Fonte: La Tecnica della Scuola

Quando si prevede la fase di mobilità annuale dedicata alle assegnazioni provvisorie e alle utilizzazioni? Le novità sulla conferma dei docenti supplenti di sostegno sui posti 2024/2025, inciderà negativamente sulle operazioni di mobilità annuale? Quali saranno, presumibilmente, le deroghe previste per l’assegnazione provvisoria, in caso di docenti vincolati per un triennio alla scuola di titolarità? Qual è la differenza tra utilizzazioni e assegnazioni provvisorie? Quali i requisiti per partecipare a queste procedure? È possibile fruire della precedenza per i parenti o affini in caso di richiesta di assegnazione provvisoria 2025/2026?

Di questo e di tanto altro abbiamo parlato nel corso della diretta della Tecnica risponde live di giovedì 29 maggio. Ospiti gli esperti di normativa scolastica proff. Lucio Ficara e Salvatore Pappalardo.

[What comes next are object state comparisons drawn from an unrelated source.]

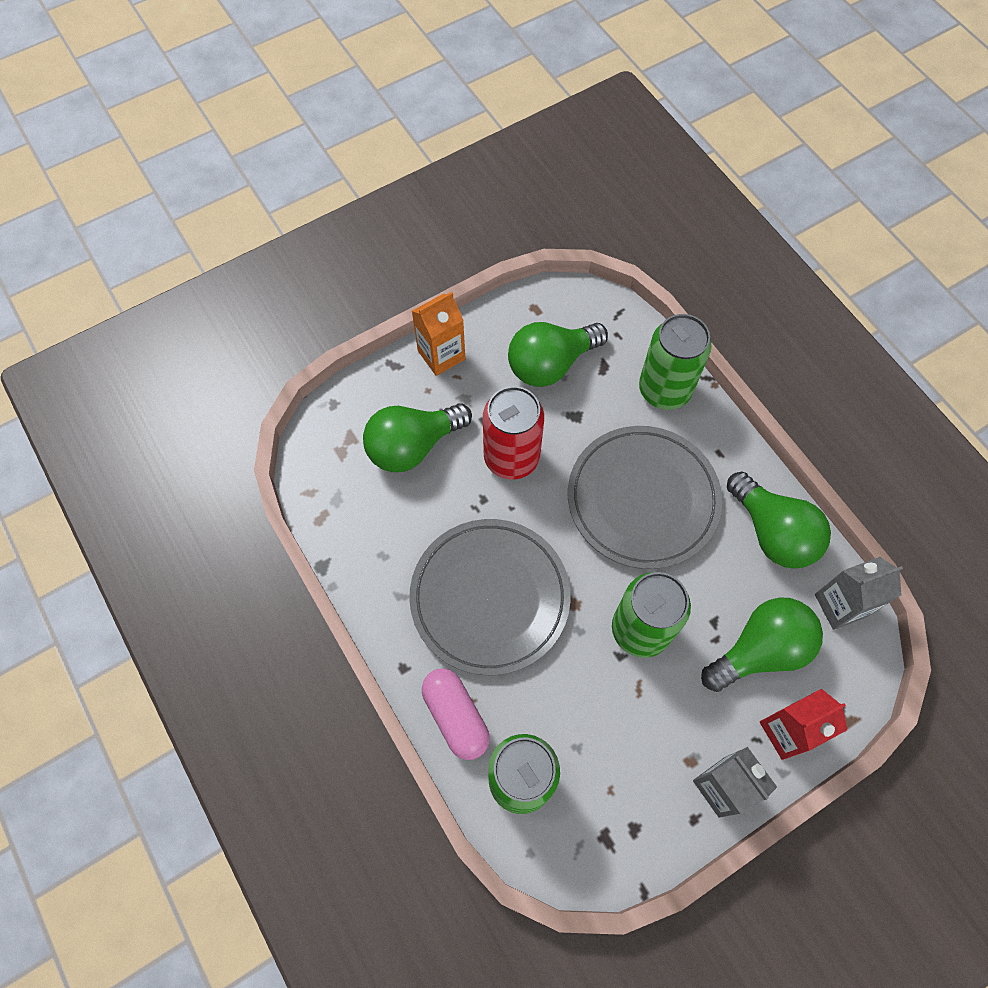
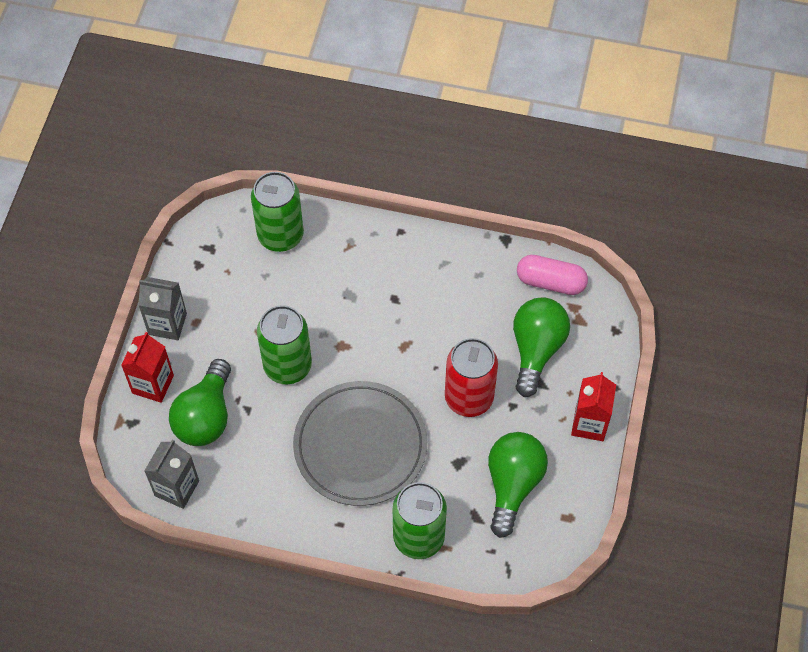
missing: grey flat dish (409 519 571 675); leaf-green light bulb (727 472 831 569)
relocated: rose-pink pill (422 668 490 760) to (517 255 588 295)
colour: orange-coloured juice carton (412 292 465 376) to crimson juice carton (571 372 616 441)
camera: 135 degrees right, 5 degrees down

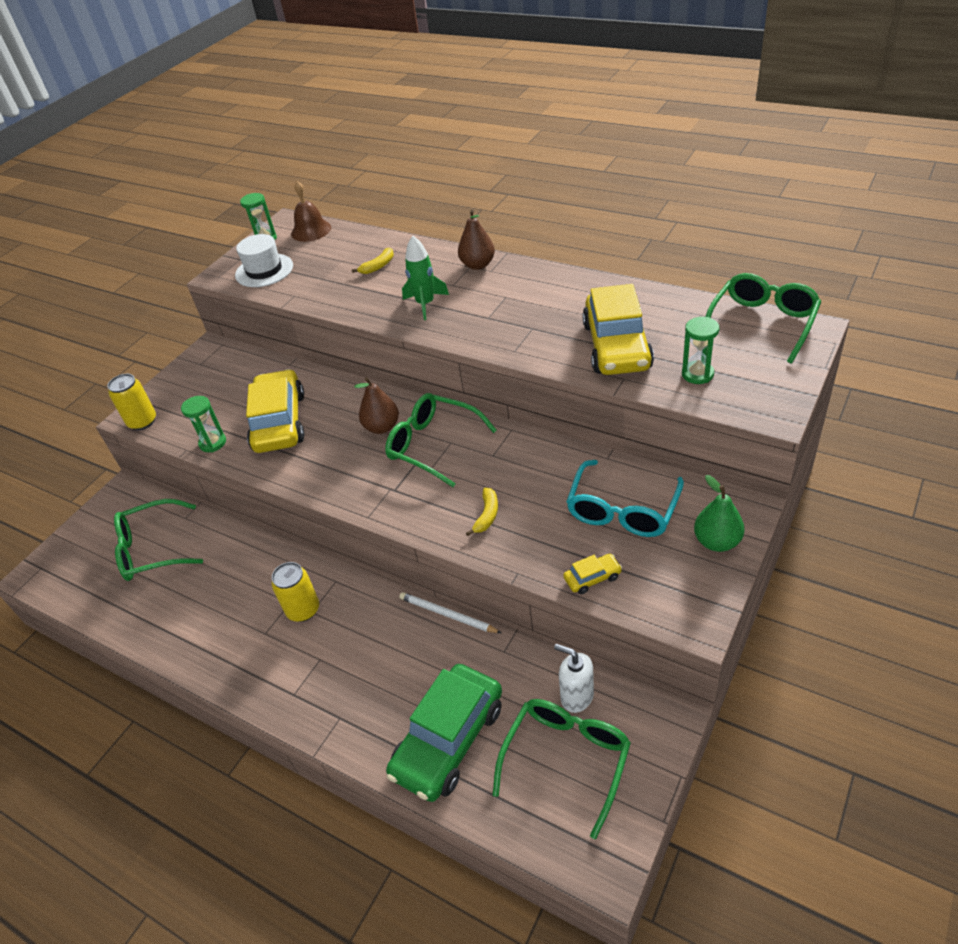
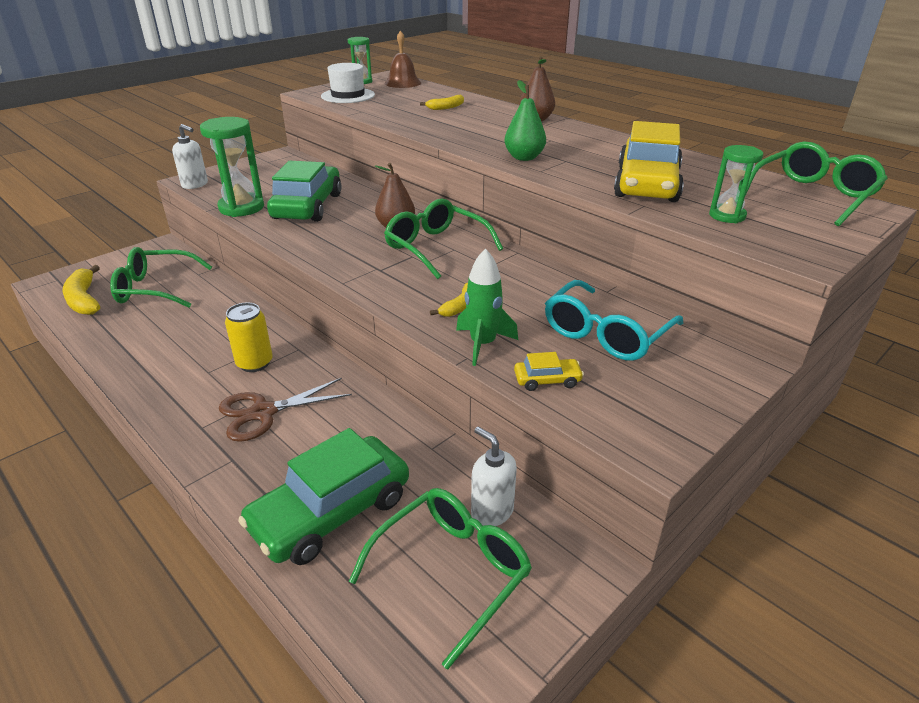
missing: pure white lead pencil (399 592 501 633)
appeared: bright yellow banana fruit (63 265 100 315); russet scissors (219 378 352 442)
relocated: leaf-green rocket (402 236 449 320) to (456 249 518 366); leaf-green pear (694 475 745 552) to (504 80 546 161)
exchanged: bright yellow soda can (107 374 156 430) to pure white soap pump (172 124 208 189)
colour: bright yellow car (246 369 305 453) to leaf-green car (267 161 342 222)
size: leaf-green sandglass (181 396 226 452) = (200 117 264 217) x1.69
camera: 10 degrees right, 10 degrees down

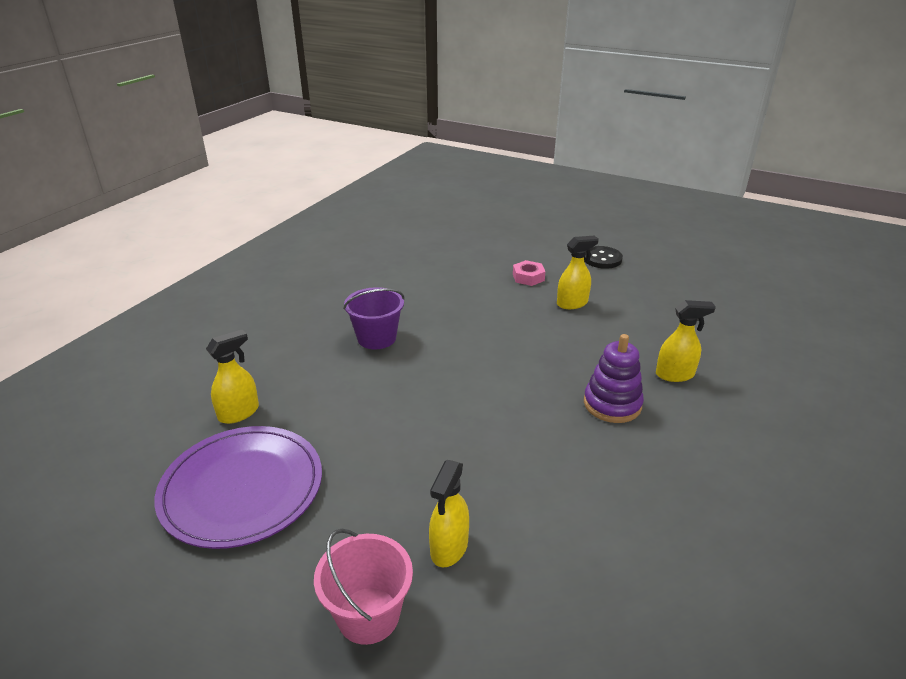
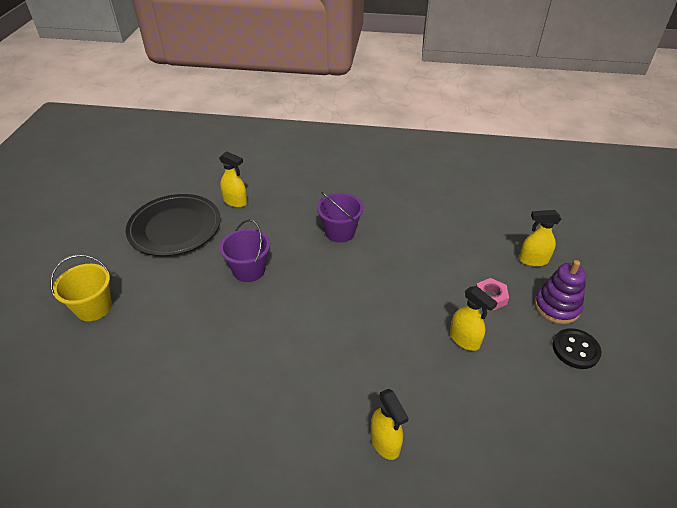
appeared: violet bucket (219 219 270 282)
relocated: bright yellow spray bottle (429 460 469 567) to (519 210 561 267); violet stacking rings (584 334 644 423) to (534 260 586 324)
colour: violet flat dish (154 426 322 549) to black flat dish (126 194 221 256); rose-pink bucket (314 529 413 645) to bright yellow bucket (50 255 112 321)
camera: 70 degrees right, 10 degrees up

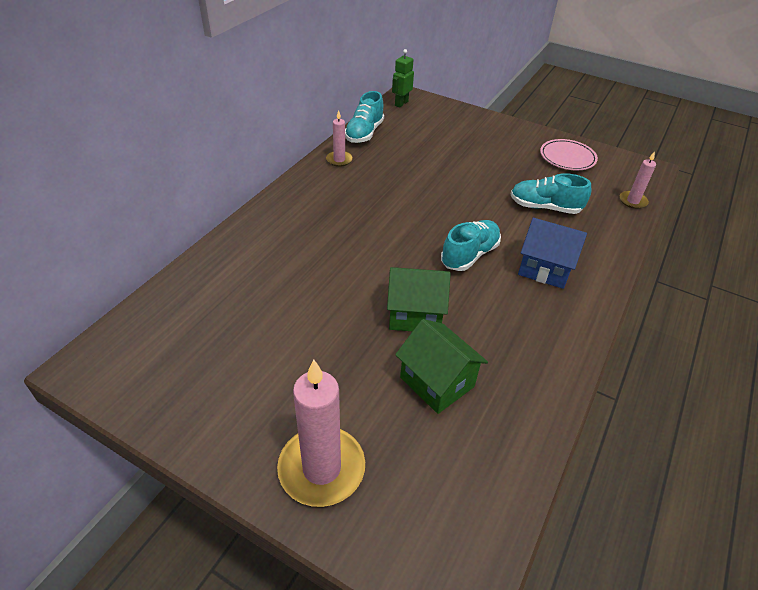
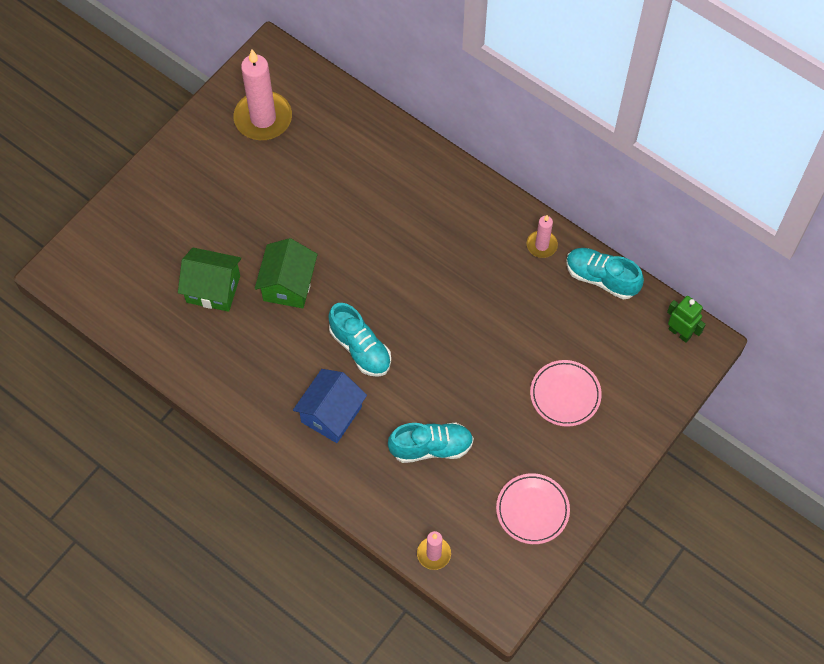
appeared: rose-pink flat dish (530 360 602 427)
relocated: rose-pink candle (277 360 365 507) to (234 50 292 140)
spun: leaf-green toy house (395 319 488 414) = (178 248 241 312) 45 degrees clockwise; aqua lace-up shoe (511 173 591 214) = (388 423 474 463) 60 degrees clockwise
camera: 100 degrees right, 20 degrees up

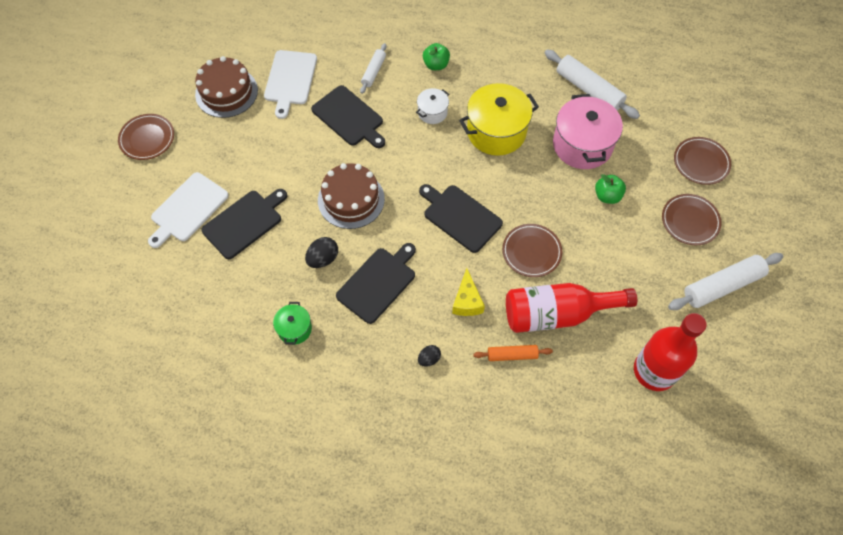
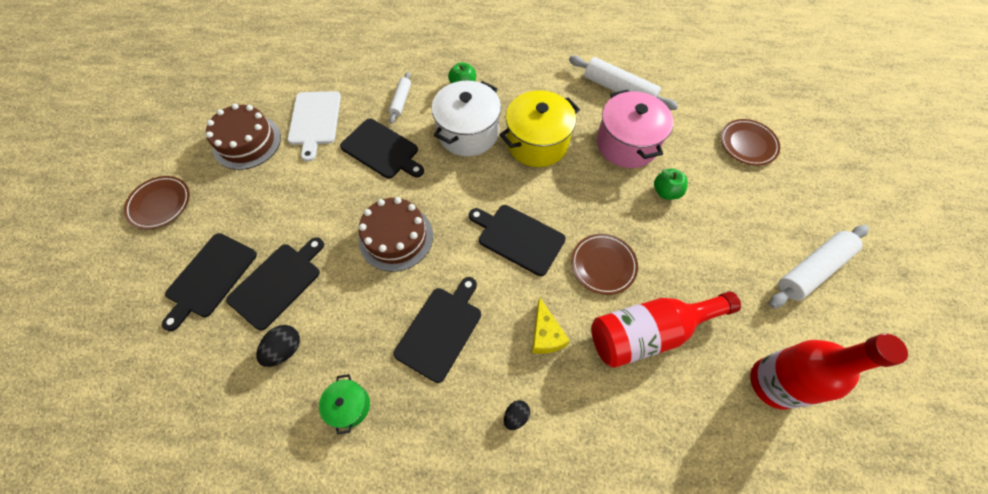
missing: orange-coloured rolling pin (473 345 553 361); russet flat dish (662 194 722 245)
relocated: black egg (305 237 338 268) to (256 325 300 367)
colour: pure white cutting board (148 172 229 248) to black cutting board (162 233 257 331)
size: pure white pot (416 88 449 124) = (431 81 501 156) x1.97
camera: 10 degrees left, 0 degrees up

Qual è la differenza sostanziale tra utilizzazioni e assegnazioni provvisorie e quali sono i requisiti per partecipare a queste procedure?

A questa domanda ha risposto il nostro esperto: “Sono due procedure distinte con requisiti e scopi diversi:

Utilizzazione: Spetta a coloro che appartengono a una classe di concorso in esubero nella provincia di titolarità o che sono sovrannumerari/perdenti posto e aspirano al rientro nella scuola o nel comune di precedente titolarità. Altri casi includono docenti con specializzazione sul sostegno che desiderano svolgere attività sul sostegno (dalla classe di concorso di appartenenza), docenti di scuola primaria con titolo di lingua che vogliono essere utilizzati nel posto lingua, o docenti che vogliono insegnare in corsi serali, sezioni carcerarie o ospedaliere9. Il punteggio per le utilizzazioni è calcolato in base all’anzianità di servizio, alle esigenze di famiglia e ai titoli culturali, utilizzando le tabelle di mobilità d’ufficio. Fare l’utilizzazione non fa perdere la continuità del servizio nella scuola di titolarità.

Assegnazione Provvisoria: Funziona solo per esigenze di famiglia o per gravi motivi di salute documentati. I requisiti includono il ricongiungimento al coniuge, all’unione civile, al convivente, ai figli o ai genitori. Non può richiederla chi è già titolare nello stesso comune di residenza del coniuge, in quanto non ha un’esigenza di famiglia da soddisfare tramite spostamento. Il punteggio è unicamente calibrato sulle esigenze di famiglia, senza considerare l’anzianità di servizio o i titoli culturali.